Marté filled in for an injured Miguel Cabrera in July and August, batting .250 (13-for-52) with four doubles, three home runs and seven RBIs. He batted .275 with 25 doubles, 15 home runs and 65 RBIs for Toledo. He was a September call-up, returning to the Tigers on September 8, 2015.

=== Los Angeles Angels ===
On January 27, 2016, Marté was traded to the Los Angeles Angels in exchange for Kody Eaves.
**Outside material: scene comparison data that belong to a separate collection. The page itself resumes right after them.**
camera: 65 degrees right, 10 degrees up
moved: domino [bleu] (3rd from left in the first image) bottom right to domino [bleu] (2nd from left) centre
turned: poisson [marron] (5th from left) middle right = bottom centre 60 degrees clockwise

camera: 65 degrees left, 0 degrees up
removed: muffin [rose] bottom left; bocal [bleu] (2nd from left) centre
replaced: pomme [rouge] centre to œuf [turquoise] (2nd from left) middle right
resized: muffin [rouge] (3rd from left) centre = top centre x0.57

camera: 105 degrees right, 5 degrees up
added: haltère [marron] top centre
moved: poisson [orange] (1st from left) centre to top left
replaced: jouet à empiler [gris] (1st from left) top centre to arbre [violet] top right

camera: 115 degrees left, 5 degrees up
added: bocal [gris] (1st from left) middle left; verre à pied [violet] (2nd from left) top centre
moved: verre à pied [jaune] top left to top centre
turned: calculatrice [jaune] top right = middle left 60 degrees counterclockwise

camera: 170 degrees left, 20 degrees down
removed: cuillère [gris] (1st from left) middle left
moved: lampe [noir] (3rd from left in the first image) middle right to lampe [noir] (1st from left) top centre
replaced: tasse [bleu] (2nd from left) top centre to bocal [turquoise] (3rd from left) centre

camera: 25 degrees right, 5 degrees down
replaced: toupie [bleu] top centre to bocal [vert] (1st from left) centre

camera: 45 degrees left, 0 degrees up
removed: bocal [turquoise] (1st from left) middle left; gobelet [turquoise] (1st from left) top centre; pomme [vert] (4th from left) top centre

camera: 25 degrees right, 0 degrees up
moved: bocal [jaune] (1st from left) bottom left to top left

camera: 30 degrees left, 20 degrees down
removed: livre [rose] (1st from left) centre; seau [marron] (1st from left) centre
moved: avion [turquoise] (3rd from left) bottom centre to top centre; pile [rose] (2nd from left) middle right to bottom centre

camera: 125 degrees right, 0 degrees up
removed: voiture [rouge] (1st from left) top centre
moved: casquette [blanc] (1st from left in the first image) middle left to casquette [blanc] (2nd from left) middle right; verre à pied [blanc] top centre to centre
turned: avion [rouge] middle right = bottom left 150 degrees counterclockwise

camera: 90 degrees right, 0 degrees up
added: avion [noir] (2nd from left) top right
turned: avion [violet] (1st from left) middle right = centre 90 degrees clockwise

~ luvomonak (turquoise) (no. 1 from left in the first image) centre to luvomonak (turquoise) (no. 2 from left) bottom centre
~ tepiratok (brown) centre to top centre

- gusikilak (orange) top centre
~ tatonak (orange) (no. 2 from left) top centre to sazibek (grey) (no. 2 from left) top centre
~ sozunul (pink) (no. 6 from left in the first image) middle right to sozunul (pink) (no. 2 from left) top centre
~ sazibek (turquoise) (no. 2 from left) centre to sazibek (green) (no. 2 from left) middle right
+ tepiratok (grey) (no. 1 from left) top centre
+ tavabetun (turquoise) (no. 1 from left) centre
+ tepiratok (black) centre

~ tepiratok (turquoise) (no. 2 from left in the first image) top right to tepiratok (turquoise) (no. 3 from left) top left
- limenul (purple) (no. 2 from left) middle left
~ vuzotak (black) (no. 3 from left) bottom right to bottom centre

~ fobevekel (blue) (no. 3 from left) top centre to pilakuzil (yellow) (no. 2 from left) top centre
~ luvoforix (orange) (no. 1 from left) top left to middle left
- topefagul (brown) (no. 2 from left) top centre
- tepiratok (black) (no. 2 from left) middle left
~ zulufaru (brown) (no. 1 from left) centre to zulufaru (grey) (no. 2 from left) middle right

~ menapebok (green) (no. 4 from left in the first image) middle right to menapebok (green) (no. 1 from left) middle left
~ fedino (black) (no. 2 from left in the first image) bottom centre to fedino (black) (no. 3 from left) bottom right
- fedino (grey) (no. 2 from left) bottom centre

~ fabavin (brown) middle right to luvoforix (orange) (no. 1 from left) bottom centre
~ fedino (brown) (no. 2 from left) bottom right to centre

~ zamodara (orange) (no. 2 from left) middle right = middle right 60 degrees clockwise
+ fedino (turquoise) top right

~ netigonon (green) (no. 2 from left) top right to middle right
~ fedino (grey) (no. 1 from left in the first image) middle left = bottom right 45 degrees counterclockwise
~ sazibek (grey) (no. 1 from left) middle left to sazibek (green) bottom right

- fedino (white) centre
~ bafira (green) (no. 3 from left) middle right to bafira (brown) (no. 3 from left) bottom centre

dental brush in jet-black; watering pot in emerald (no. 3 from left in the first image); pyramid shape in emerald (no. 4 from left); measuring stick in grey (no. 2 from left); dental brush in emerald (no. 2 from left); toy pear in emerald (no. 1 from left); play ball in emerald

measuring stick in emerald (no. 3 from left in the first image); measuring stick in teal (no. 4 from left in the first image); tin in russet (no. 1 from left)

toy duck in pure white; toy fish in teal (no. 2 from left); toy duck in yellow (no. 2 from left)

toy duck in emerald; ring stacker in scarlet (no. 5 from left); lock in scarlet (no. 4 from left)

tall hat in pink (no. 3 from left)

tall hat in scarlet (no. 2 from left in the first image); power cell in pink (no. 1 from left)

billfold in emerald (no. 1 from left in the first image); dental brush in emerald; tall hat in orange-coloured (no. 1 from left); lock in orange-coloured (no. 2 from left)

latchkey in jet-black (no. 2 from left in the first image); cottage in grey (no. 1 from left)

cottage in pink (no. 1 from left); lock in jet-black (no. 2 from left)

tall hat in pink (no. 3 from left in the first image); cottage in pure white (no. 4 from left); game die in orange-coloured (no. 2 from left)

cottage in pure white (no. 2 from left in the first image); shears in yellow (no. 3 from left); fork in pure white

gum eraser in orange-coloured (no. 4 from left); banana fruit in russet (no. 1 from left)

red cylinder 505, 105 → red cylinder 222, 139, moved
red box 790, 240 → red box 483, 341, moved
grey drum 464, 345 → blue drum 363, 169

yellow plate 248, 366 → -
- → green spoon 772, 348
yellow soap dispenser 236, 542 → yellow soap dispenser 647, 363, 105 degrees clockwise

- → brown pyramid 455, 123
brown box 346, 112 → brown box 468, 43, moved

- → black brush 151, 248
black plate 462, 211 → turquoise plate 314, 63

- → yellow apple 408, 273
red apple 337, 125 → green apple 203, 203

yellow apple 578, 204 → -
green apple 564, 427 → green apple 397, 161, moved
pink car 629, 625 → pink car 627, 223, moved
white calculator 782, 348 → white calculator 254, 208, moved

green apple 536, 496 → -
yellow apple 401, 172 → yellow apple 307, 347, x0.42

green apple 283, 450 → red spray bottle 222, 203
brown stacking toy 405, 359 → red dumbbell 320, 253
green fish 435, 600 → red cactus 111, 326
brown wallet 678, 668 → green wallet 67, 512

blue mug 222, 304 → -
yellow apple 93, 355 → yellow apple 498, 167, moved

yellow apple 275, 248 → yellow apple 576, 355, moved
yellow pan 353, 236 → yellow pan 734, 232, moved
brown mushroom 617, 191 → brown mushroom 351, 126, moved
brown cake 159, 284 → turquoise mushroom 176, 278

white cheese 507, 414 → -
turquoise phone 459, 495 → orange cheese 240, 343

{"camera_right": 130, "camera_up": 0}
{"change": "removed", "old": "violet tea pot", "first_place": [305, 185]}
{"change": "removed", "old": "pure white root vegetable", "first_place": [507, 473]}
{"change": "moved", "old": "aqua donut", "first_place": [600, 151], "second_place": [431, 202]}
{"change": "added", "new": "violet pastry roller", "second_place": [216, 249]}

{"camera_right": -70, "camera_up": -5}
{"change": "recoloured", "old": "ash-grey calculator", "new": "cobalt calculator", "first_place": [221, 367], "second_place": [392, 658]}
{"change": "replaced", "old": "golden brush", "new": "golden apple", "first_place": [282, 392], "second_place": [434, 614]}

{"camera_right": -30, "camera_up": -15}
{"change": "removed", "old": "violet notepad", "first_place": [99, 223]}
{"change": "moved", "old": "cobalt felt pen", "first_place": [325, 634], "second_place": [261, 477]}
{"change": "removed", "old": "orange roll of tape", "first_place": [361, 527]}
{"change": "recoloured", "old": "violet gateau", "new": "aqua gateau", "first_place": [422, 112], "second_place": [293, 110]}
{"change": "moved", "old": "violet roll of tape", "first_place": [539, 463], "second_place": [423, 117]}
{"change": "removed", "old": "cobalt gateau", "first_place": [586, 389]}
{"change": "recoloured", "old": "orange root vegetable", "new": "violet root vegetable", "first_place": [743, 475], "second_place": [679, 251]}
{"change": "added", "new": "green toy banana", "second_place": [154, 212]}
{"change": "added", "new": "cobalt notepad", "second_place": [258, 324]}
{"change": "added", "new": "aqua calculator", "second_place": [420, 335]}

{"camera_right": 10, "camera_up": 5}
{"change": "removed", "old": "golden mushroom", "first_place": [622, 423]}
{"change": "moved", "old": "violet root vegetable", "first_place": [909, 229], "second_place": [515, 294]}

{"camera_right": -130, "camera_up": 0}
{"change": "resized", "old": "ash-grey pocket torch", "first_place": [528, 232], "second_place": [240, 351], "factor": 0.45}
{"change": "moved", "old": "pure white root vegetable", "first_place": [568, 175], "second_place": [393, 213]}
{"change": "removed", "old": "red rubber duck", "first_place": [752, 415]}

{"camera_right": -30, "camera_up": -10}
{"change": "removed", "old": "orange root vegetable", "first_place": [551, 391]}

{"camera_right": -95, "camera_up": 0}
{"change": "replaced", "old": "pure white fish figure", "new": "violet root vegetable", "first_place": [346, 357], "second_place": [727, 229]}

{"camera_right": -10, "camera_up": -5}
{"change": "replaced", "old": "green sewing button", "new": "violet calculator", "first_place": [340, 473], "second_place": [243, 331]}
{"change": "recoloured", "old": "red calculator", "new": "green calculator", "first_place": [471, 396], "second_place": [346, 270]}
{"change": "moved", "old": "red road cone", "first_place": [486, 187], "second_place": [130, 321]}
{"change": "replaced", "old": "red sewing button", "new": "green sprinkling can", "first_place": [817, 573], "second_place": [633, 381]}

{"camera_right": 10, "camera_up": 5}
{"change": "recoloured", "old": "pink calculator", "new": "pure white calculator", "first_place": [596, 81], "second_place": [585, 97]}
He began the 2016 season with the Salt Lake Bees of the Triple–A Pacific Coast League, and was promoted to the major leagues on May 13. In 88 games during his rookie campaign, Marté slashed .252/.310/.481 with 15 home runs and 44 RBI. Marté made 45 appearances for Los Angeles in 2017, hitting .173/.269/.307 with four home runs and 14 RBI.

Marté played in 90 games for the Angels in 2018, batting .216/.273/.371 with seven home runs and 22 RBI. On November 2, 2018, he was removed from the 40–man roster and sent outright to Salt Lake. He subsequently rejected the assignment in favor of free agency.

=== Hanshin Tigers ===
On December 28, 2018, Marté signed with the Hanshin Tigers of Nippon Professional Baseball (NPB). In 105 games for Hanshin in 2019, he batted .284/.381/.444 with 12 home runs and 49 RBI.

On December 10, 2019, Marté signed a one-year extension to remain with the Tigers. He played in 29 games for the team in 2020, batting .252/.336/.447 with four home runs and 14 RBI.

Marté made 128 appearances for Hanshin during the 2021 season, slashing .258/.367/.451 with 22 home runs and 71 RBI. He played in 33 games for the Tigers in 2022, hitting .256/.324/.300 with one home run and 11 RBI. Marté became a free agent after the 2022 season.

=== Generales de Durango ===
On April 3, 2023, Marte signed with the Generales de Durango of the Mexican League. In 53 games for Durango, Marté hit .339/.454/.505 with six home runs and 32 RBI.

=== Karachi Monarchs ===
On October 23, 2023, Marte was drafted in the third round by the Karachi Monarchs, with the 20th overall pick, of the 2023 Baseball United inaugural draft.

===Pericos de Puebla===
On April 22, 2024, Marté signed with the Pericos de Puebla of the Mexican League. In 12 games for the Pericos, he hit .195/.353/.439 with three home runs and seven RBI. On May 13, Marté was released by Puebla.

===Bravos de León===
On June 15, 2024, Marté signed with the Bravos de León of the Mexican League. In 11 games, he batted .205/.354/.462 with three home runs and seven RBI. On July 1, Marté was released by León.

===Milwaukee Milkmen===
On January 16, 2025, Marté signed with the Milwaukee Milkmen of the American Association of Professional Baseball. In 30 appearances for the Milkmen, he batted .195/.248/.354 with four home runs, 19 RBI, and one stolen bases. Marte was released by Milwaukee on July 2.